Daarom klinkt het zacht: “Houdt over mij de wacht!”

 

't Boze dat ik heb gedaan,
zie het Heere toch niet aan.
Schoon mijn zonden vele zijn,
maak om Jezus wil mij rein.

 

Het tweede vers start anders. Het bepaalt ons bij wie wij zijn geworden door de zondeval. Dat boze wat wij elke dag doen. Wat ons kwaad kan maken, wat ons verdrietig maakt, wellicht zelfs wanhopig. Die zonde die wij maar niet kunnen laten. Elke dag opnieuw.

Dat verschrikkelijke boze, wij slaan onszelf er in gedachten door op de borst. Wee onzer…

 

Maar het tweede couplet blijft niet hangen bij het boze. Nee, zacht klinkt in de tweede zin al de smeking: “Zie het Heere toch niet aan! Ik heb vele, zeer vele zonden gedaan, maar wil u ze door het bloed van Uw Zoon vergeven? Alleen U kunt dit doen! Alleen U kunt genade schenken!”

 

Zorg voor arme kind'ren Heer',
en herstel de zieken weer.
Ja, voor alle mensen saâm,
bid ik U in Jezus naam

 

En wij bidden niet alleen voor onszelf, nee, ook anderen gunnen wij die druppels van zegen. Dat armen gevoed mogen worden, dat zieken genezen mogen worden. Voor iedereen bidden wij dit gebed.

 

Niet alleen dichtbij, maar ook veraf. Iedereen heeft een nieuw hart nodig. De Chinees die in een cel zit omdat hij vervolgd wordt voor zijn geloof (Zie het blok onderaan deze pagina!), de Oekraïner die in zijn hut aan het front ligt te slapen, de Turk die op de puinhopen van zijn huis huilt om het verlies van een geliefde, de Indiaan die diep in het Braziliaanse oerwoud fruit plukt, de zakenman die op Wallstreet zijn aandelen verkoopt, de schipper van het Cruiseschip op de Stille oceaan.

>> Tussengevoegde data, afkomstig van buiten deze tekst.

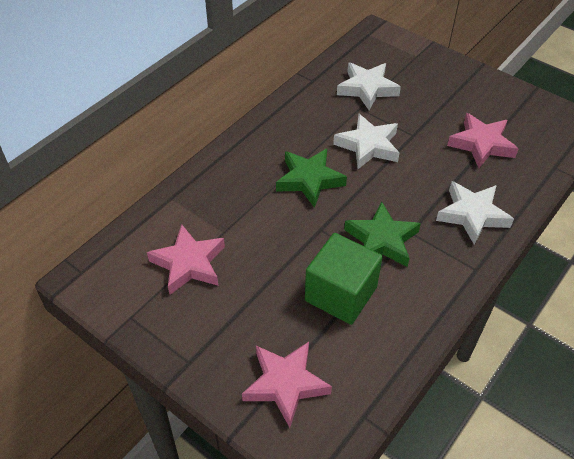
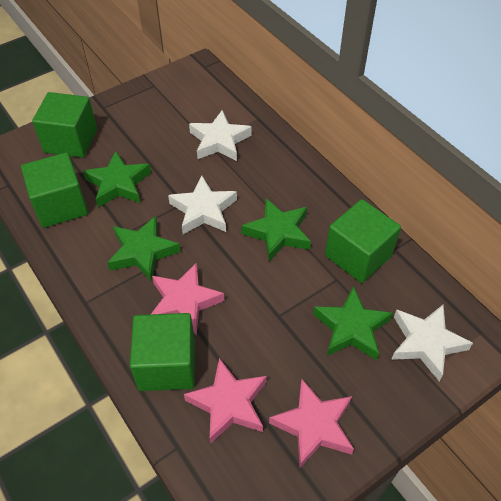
green cube: 1 -> 4
green star: 2 -> 4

Iedereen heeft hulp en redding nodig.

 

Sta mijn ouders trouw ter zij,
wees mijn vrienden ook nabij.
Geef ons allen nieuwe kracht,
door de rust van deze nacht.

 

Na het gebed voor ieder ter wereld vernauwt de kring zich tot de naasten. Als eerste de ouders, en ik besef, niet allen die dit gebed bidden zullen de ouders (nog) nabij hebben. Wat kan het een smart zijn bij het uitspreken van deze zin.

Wij vragen ook voor onze vrienden om hulp. Hen die echte vrienden mogen hebben, weten vaak dat juist de vrienden soms hulp nodig hebben. Soms is een klap op de schouder voldoende, soms een gesprek, soms een helpende hand. Maar onze hulp (hoe goed onze intentie ook is), hij is niet voldoende als Zijn hulp uitblijft!

 

Wij vragen voor ons allen om nieuwe kracht door de rust van de nacht.

 

Doe mij dankbaar en gezond,
opstaan in de morgenstond.
Als 'k mijn oogjes open doe,
lacht Uw zon mij vriend'lijk toe.

 

Voordat wij ons gebed afsluiten blikken wij nog 1 keer vooruit naar het einde van de nacht. Wij vragen of wij weer op mogen staan. Of Gods zegen ons dan ook tegemoet wil komen en Zijn zon ons wil beschijnen.

 

Nou, je zou zeggen: “we hebben alles gevraagd. Wij zeggen ‘Amen’ en gaan slapen”. Ow ja? Vergeten wij dan niet iets? Is er ons niet één ding van node?

 

Wilt U luisteren wat ik vraag,
een nieuw hartje wil ik graag.
Dat eerbiedig luisteren wil,
en gehoorzaam volgen wil.

 

Voordat wij ons gebed besluiten klinkt er nog een laatste couplet. Een laatste vraag. “Wilt u mij een nieuw hart geven? Wij moeten bekeerd worden! Wij moeten een enige troost kennen, beiden in leven en sterven (Heidelbergse Catechismus, zondag 1, vraag 1). Zonder die troost kunnen wij wel opstaan, zonder die troost kunnen wij wel slapen, maar wat als ons leven dan ten einde komt?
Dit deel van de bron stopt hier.